You can mimic this with grad accumulation - with 1 GPU. However note that you would need vastly more steps. 32 times more to be roughly estimating it.
For example - with first case, each step is an update of batch size 1024. With second case, each step is an update with batch size of 32. So you would need 32 * 32 forward passes to match the batch size of the first case.
We have not tried such large gradient accumulation and would not recommend it. You can try to get GBS of 256 on one GPU, it might be enough.

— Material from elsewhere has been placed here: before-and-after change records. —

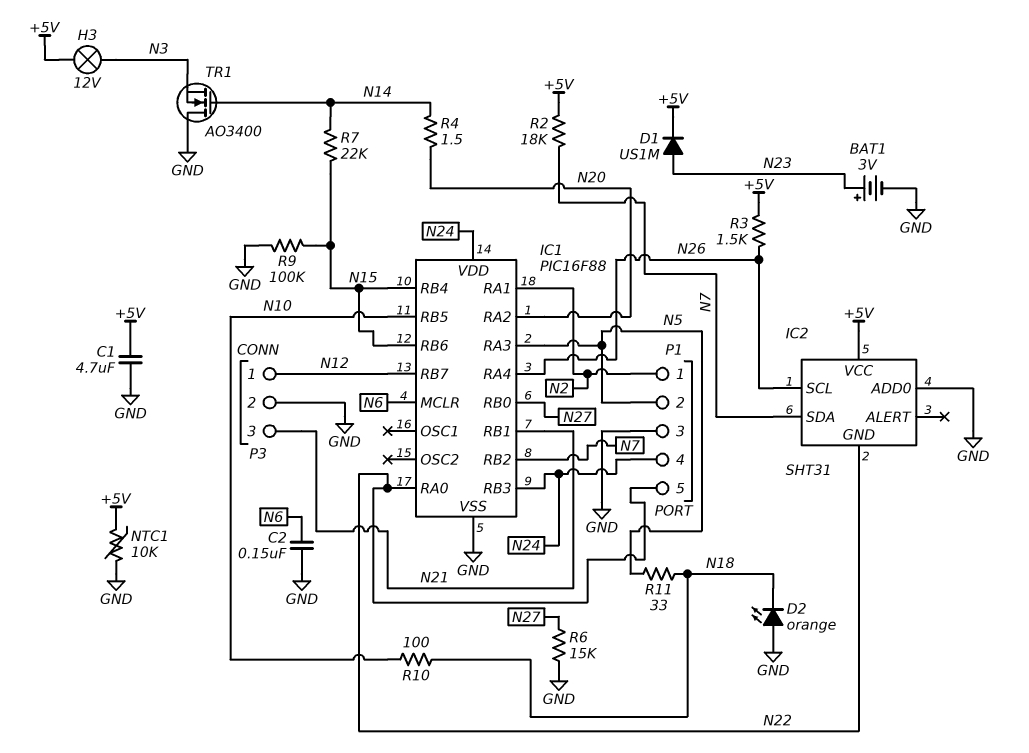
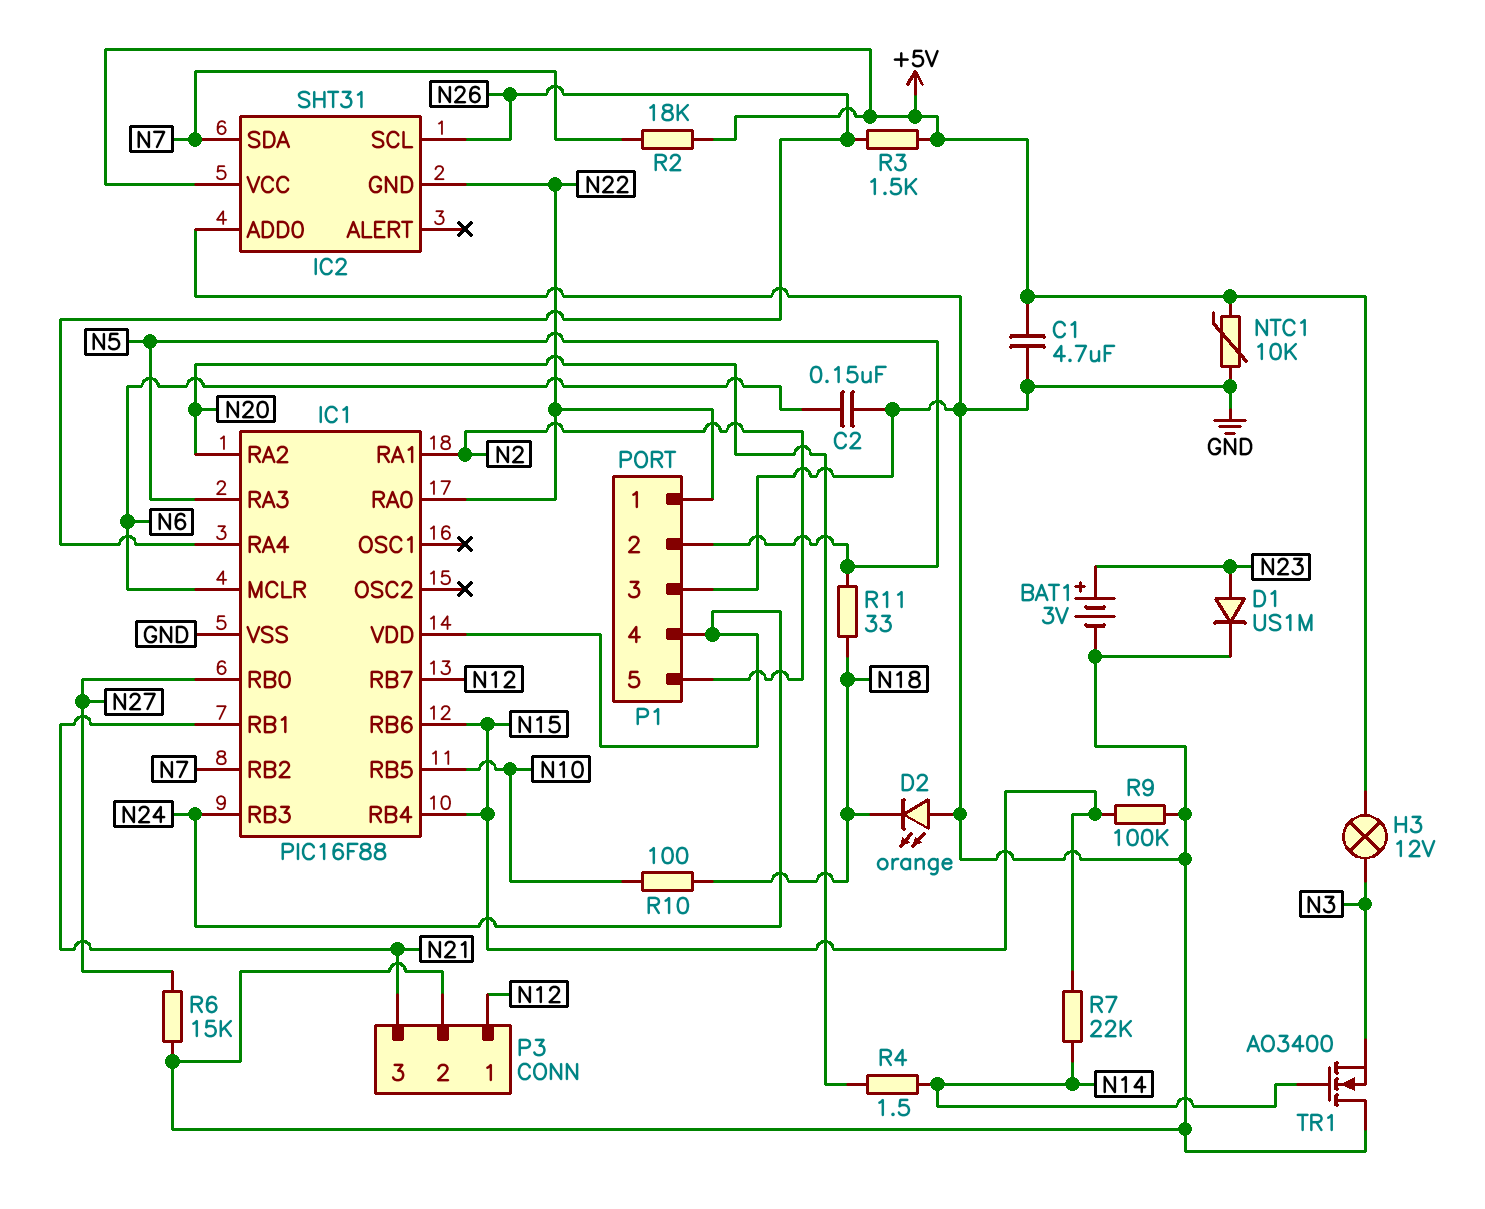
D1: diode US1M (A N23, K +5V) -> diode US1M (A N23, K GND)
P1 pin 1: N2 -> N22
P1 pin 5: N22 -> N2

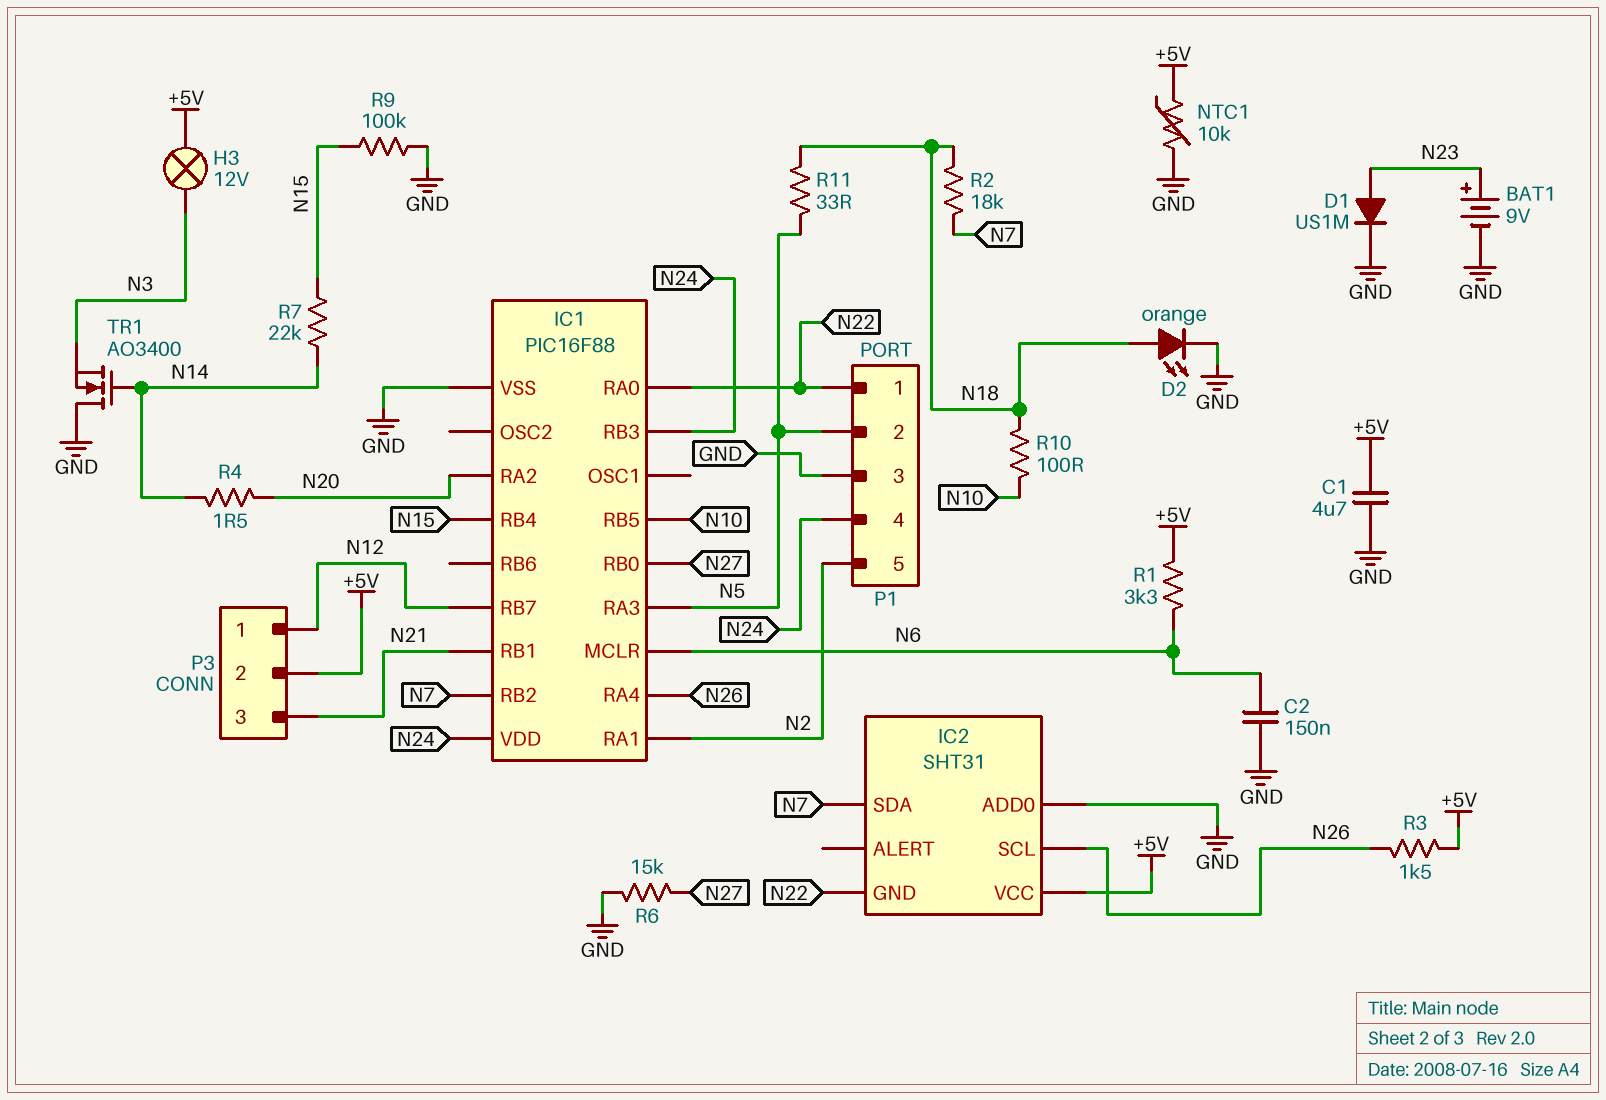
BAT1: 3V (plus N23, minus GND) -> 9V (plus N23, minus GND)
D2: LED orange (A GND, K N18) -> LED orange (A N18, K GND)
IC1 pin RB6: N15 -> none
P3 pin 2: GND -> +5V
R1: none -> 3.3k (+5V, N6)
R2: 18k (+5V, N7) -> 18k (N7, N18)

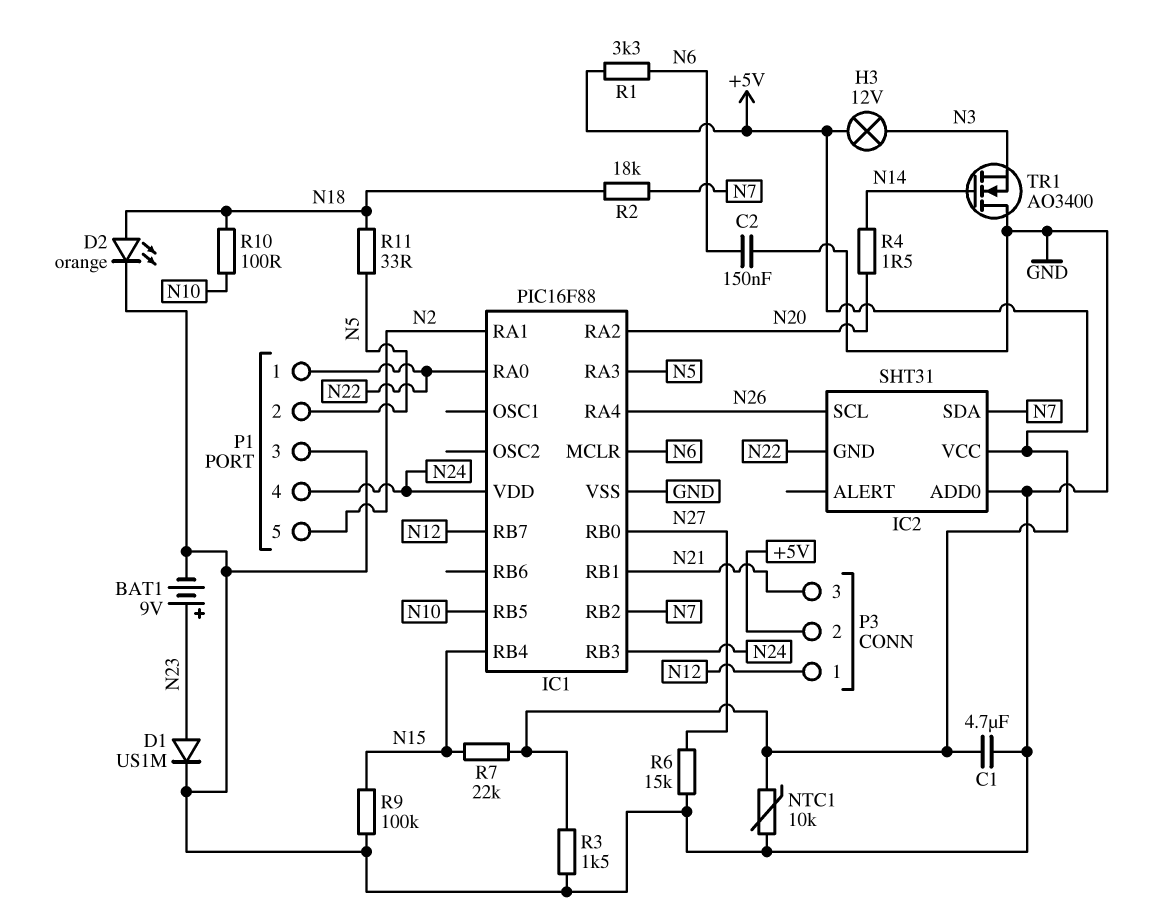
R3: 1.5k (+5V, N26) -> 1.5k (+5V, GND)
R7: 22k (N14, N15) -> 22k (+5V, N15)

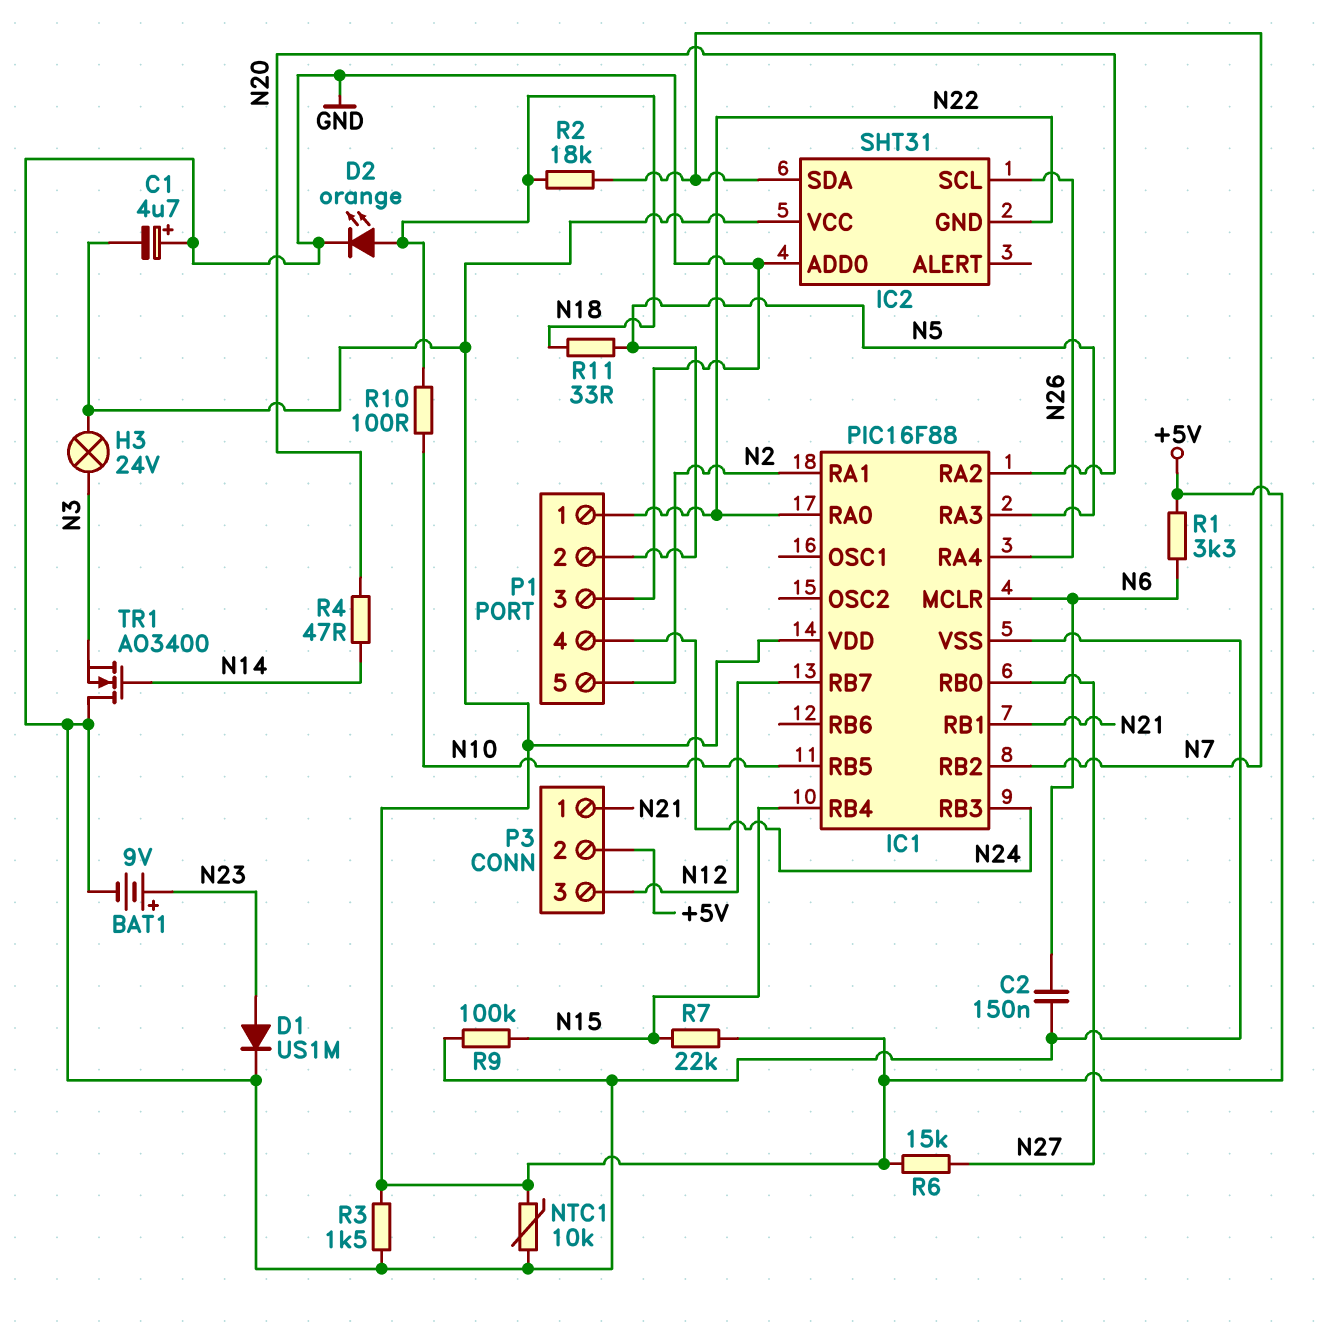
C1: 4.7uF (+5V, GND) -> 4.7uF (plus GND, minus +5V)
H3: lamp 12V (+5V, N3) -> lamp 24V (+5V, N3)
IC1 pin VDD: N24 -> +5V
P3 pin 1: N12 -> N21
P3 pin 3: N21 -> N12
R4: 1.5 (N14, N20) -> 47 (N14, N20)
R6: 15k (GND, N27) -> 15k (+5V, N27)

For Korean language id suggest using Conformers, it is more stable. If you do need to use Citrinet, you should use a pretrained model for the encoder and attach new decoder to smooth training (see CTC finetuning tutorial for method) and train for longer. 384 also may not be large enough to learn such a large vocabulary of Korean language
Thank you for your comments. It was great help for me!
Hello,
The paper of CitriNet said they used 32 V100 GPUs, with a batch size of 32 per GPU. then, the gradients of each GPU are accumulated and updated together?
When I trained CitriNet-384 model with single gpu, with batch size of 32, then grad_accumulation=32 will be same condition with the paper?
Also, Im training Multilingual ASR model which includes English (LibriSpeech 960h, wpe 256) and Korean (KsponSpeech 1000h, bpe 1641) with CitriNet-384. I made the hyperparameters same with paper (NovoGrad optimizer with learning rate (LR) of 0.05, β1 = 0.8, β2 = 0.25 and weight decay of 0.001). However, validation_loss seem to not decrease until epoch 18.
is there any tips for this? Im testing with lr=0.01 now.
Thank you.